* [Work instructions] Check every line below for the string "added". Copy the ones that have it.

* [Working data]
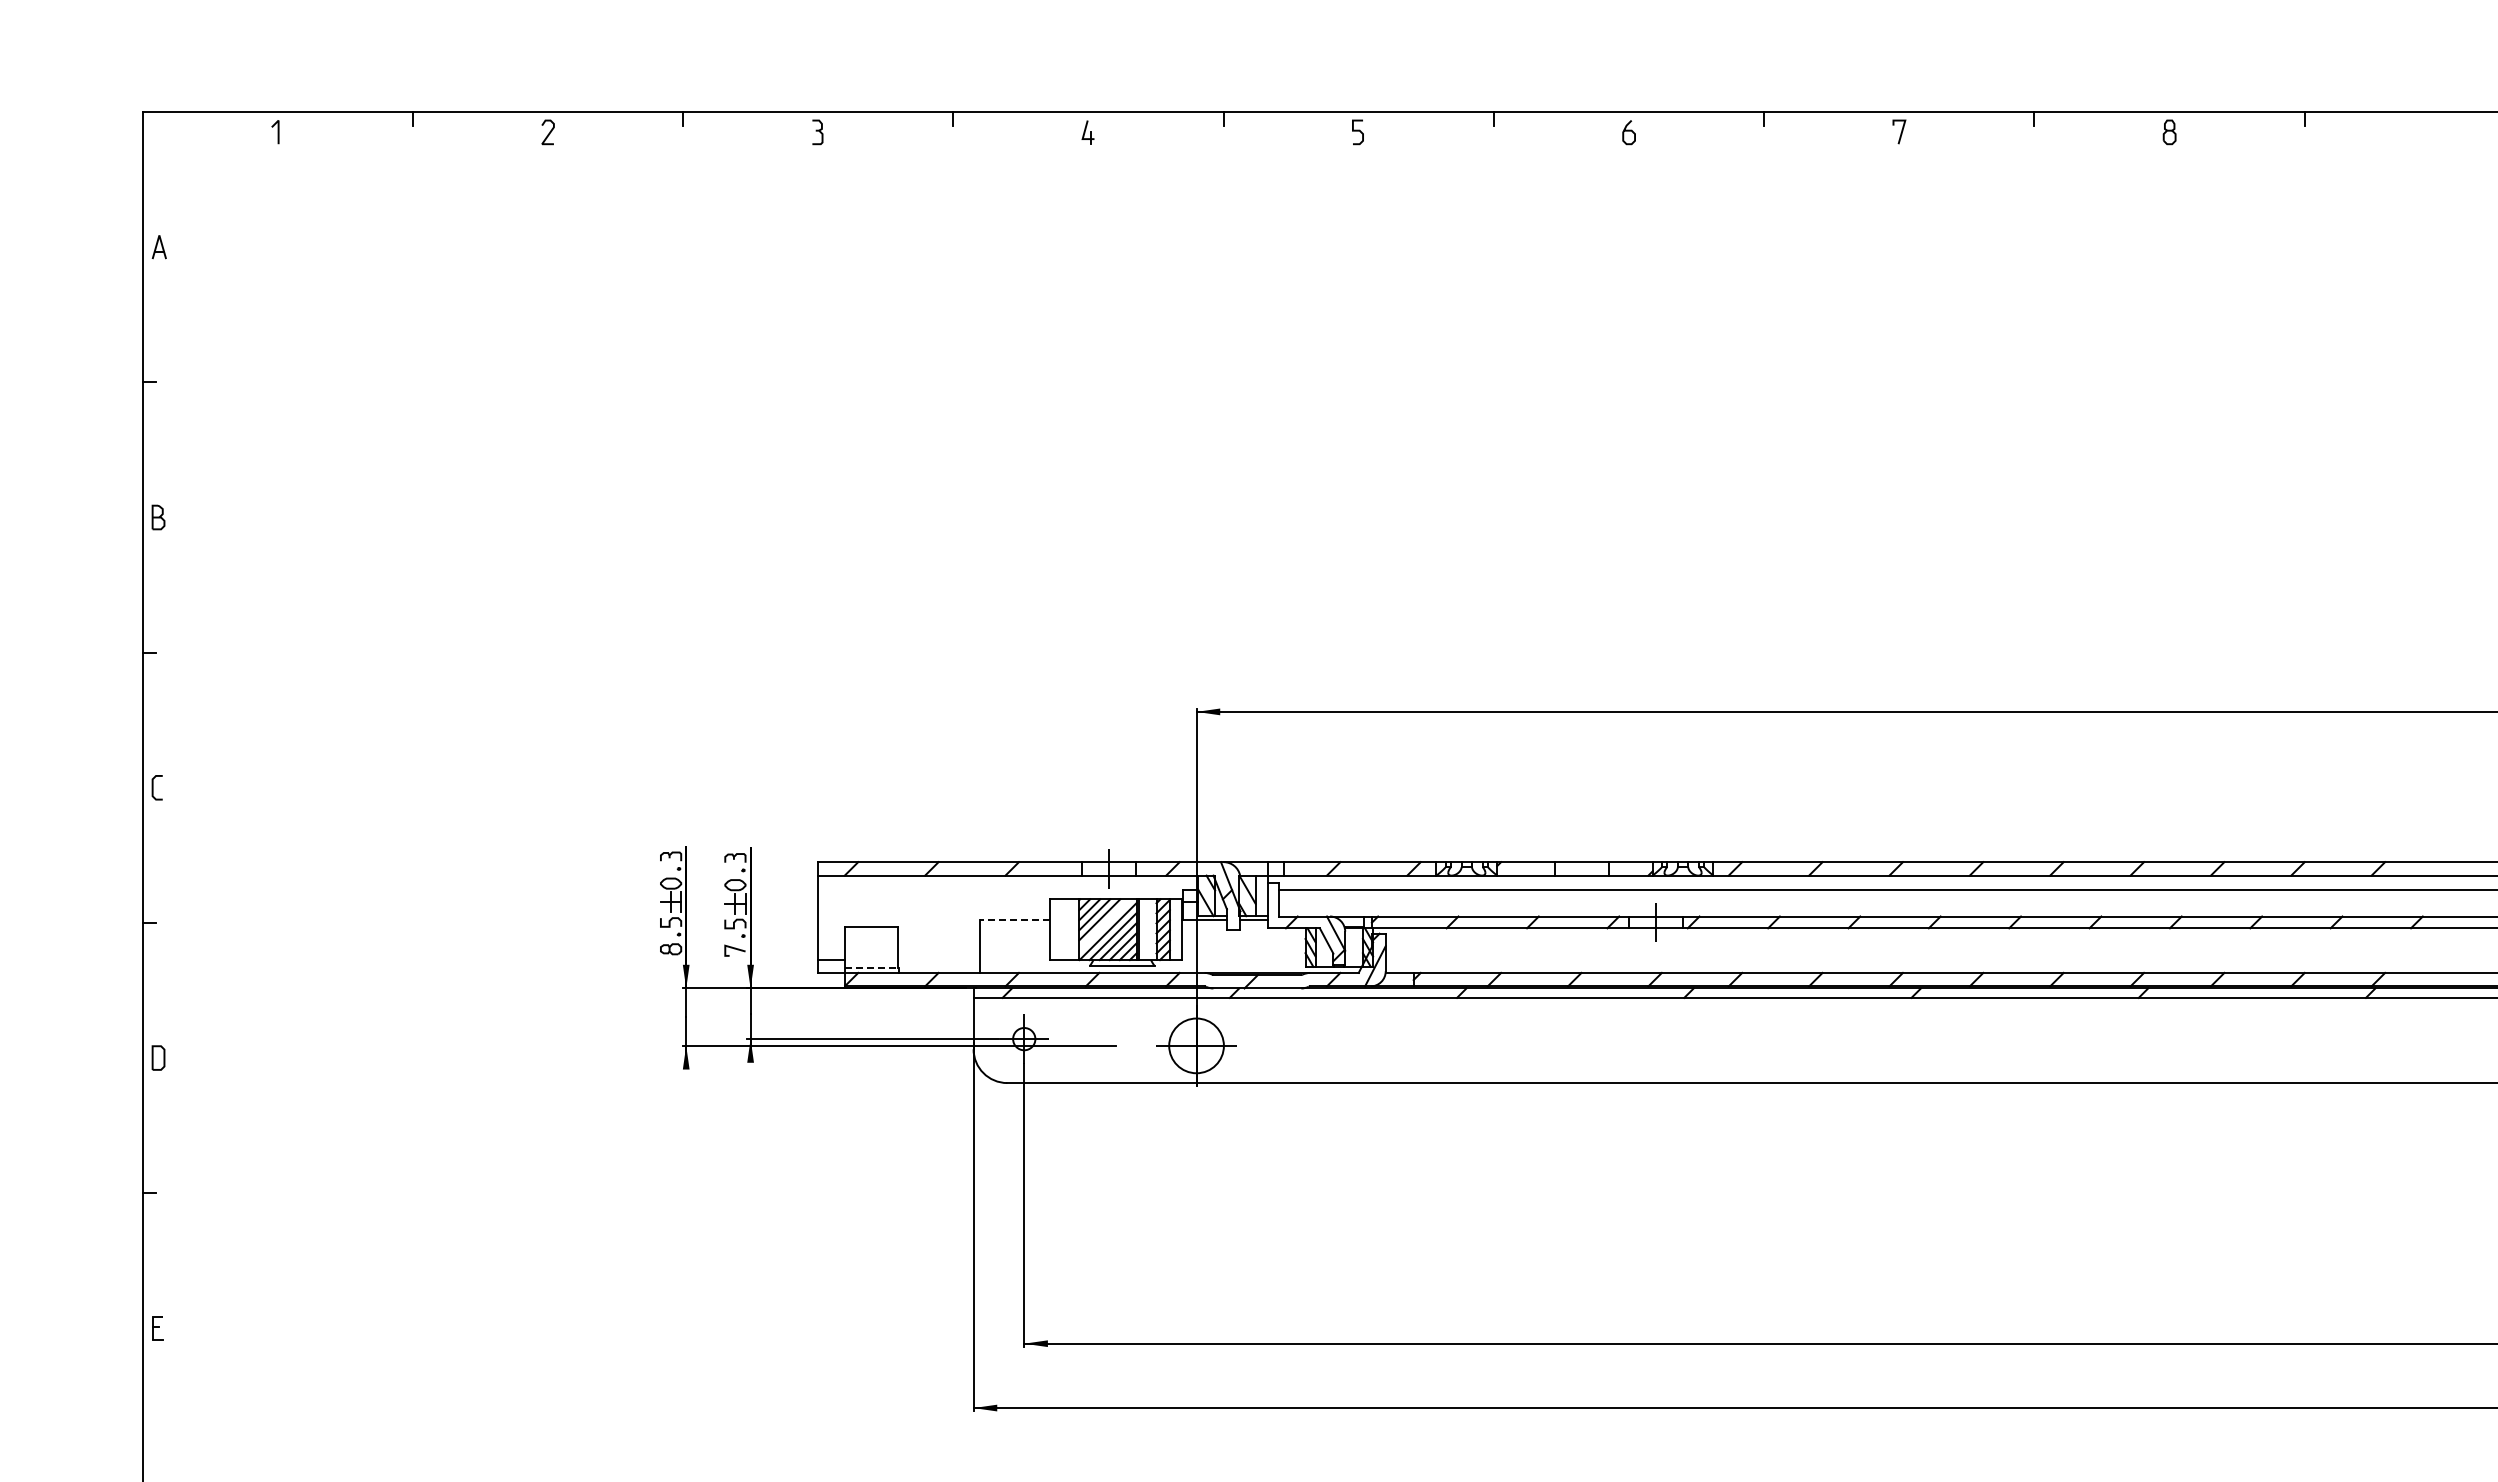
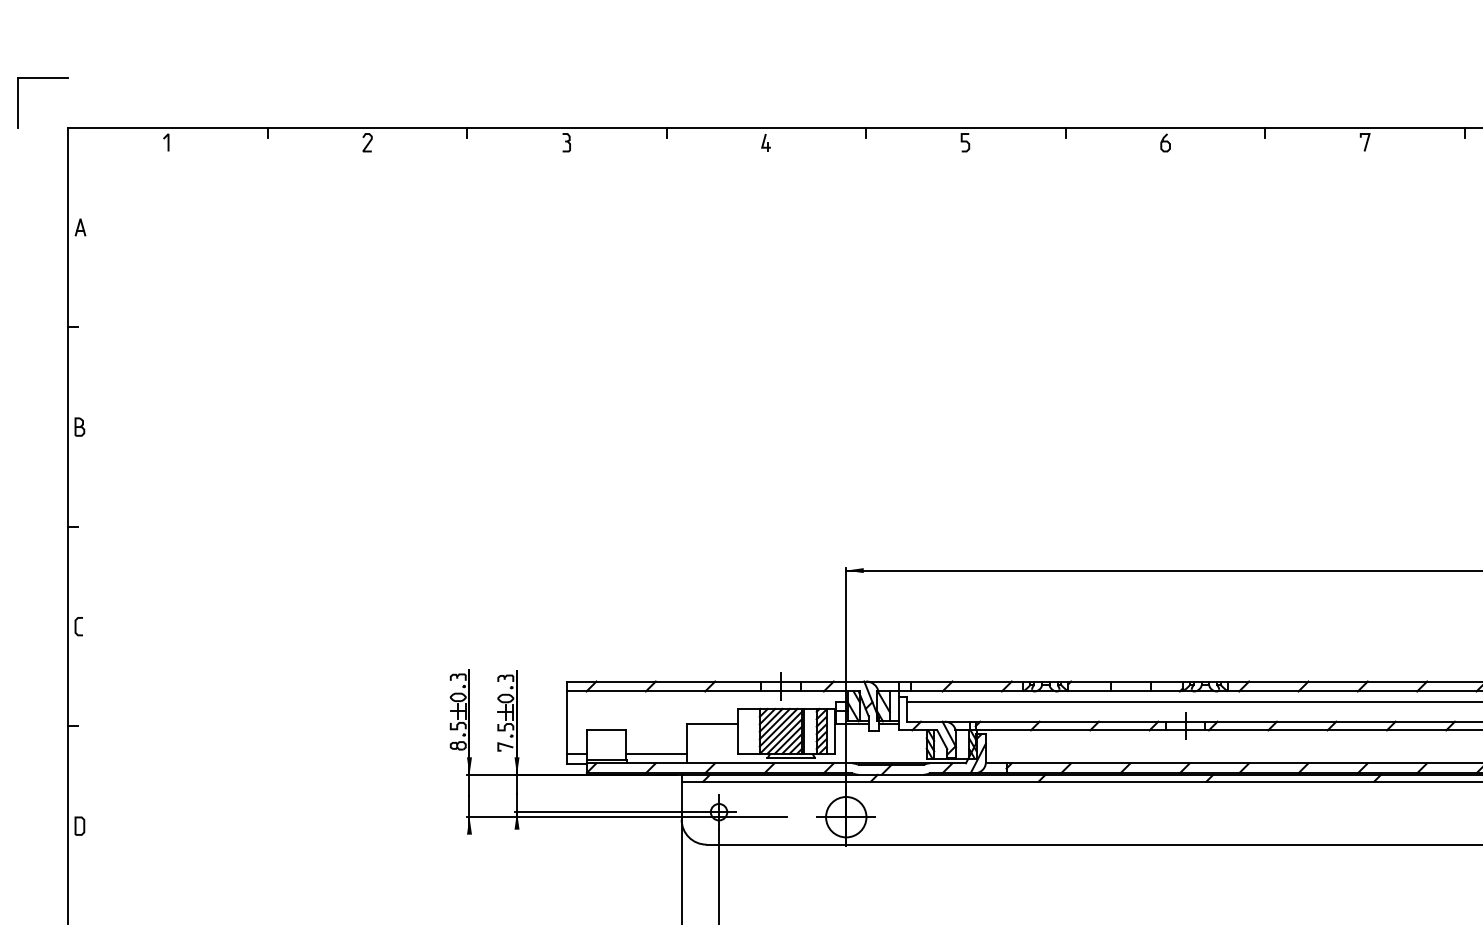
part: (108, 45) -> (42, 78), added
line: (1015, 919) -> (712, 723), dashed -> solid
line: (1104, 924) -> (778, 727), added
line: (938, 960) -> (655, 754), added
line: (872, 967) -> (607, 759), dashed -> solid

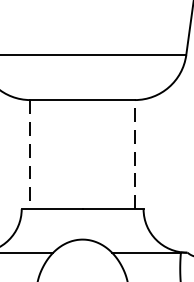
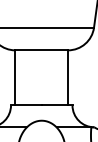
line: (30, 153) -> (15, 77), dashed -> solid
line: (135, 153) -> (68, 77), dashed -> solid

* [Reply to the exercise]
part: (108, 45) -> (42, 78), added
line: (1104, 924) -> (778, 727), added
line: (938, 960) -> (655, 754), added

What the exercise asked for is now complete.